Bulgarian-American biostatistician

Eva Petkova is a Bulgarian-American biostatistician interested in the application of statistics to psychiatry, and known for her research on regression model comparison, brain imaging, and mental disorders. She is a professor of population health and of child and adolescent psychology at the New York University School of Medicine, and a research scientist at the Nathan Kline Institute for Psychiatric Research.

==Education and career==
Petkova a bachelor's degree in mathematics in 1982, a master's degree in mathematics in 1984, and a Ph.D. in physics in 1987 from Sofia University in Bulgaria. She completed a second Ph.D. in 1992 in statistics, at Pennsylvania State University. Her statistics dissertation, General Procedures for Analysis of Collapsibility in Generalized Linear Models, was supervised by Clifford Clogg.

After postdoctoral research at Harvard University, she joined the Columbia University faculty in 1994, in biostatistics and psychiatry, and as director of biostatistics at the New York State Psychiatric Institute.
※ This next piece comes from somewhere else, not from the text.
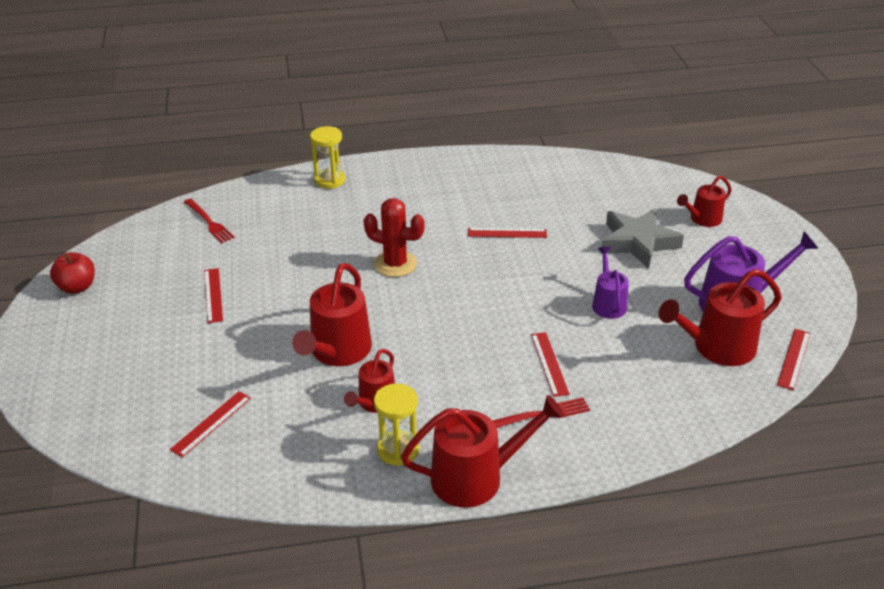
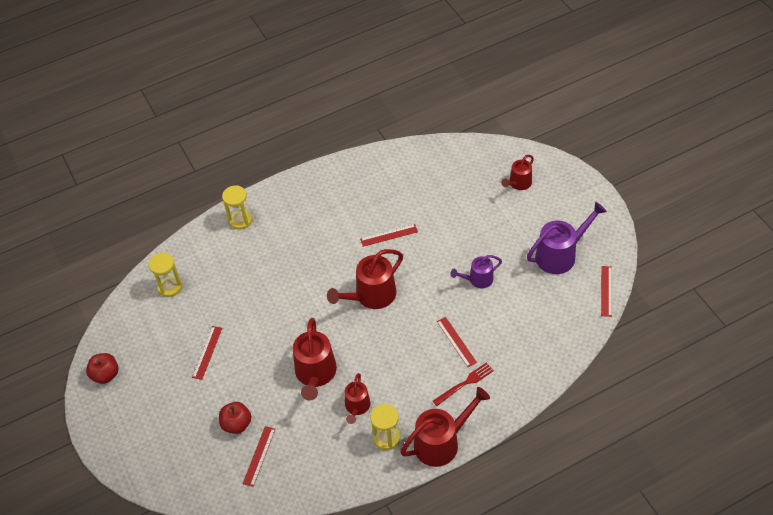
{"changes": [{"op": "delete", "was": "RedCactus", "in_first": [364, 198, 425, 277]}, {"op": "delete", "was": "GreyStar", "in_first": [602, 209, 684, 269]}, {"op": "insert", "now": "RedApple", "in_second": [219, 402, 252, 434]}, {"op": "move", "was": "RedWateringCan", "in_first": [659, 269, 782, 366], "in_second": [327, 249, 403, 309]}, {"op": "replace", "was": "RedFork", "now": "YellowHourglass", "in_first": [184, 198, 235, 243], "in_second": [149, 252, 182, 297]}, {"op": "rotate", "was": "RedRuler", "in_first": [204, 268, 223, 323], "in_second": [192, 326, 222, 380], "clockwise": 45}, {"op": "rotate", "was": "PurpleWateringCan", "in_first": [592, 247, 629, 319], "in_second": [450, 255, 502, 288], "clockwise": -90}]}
She moved to New York University in 2006.

Petkova was one of the founders of the Annual Symposium on Statistics in Psychiatry, later renamed as the Thomas R. Ten Have Symposium on Statistics in Mental Health.

==Recognition==
In 2014 Petkova was elected as a Fellow of the American Statistical Association "for significant research contributions to statistical methodology in mental health research; for dedicated leadership in advancing the use of statistical methods for the analysis of mental health data; and for devoted mentoring of students and medical researchers".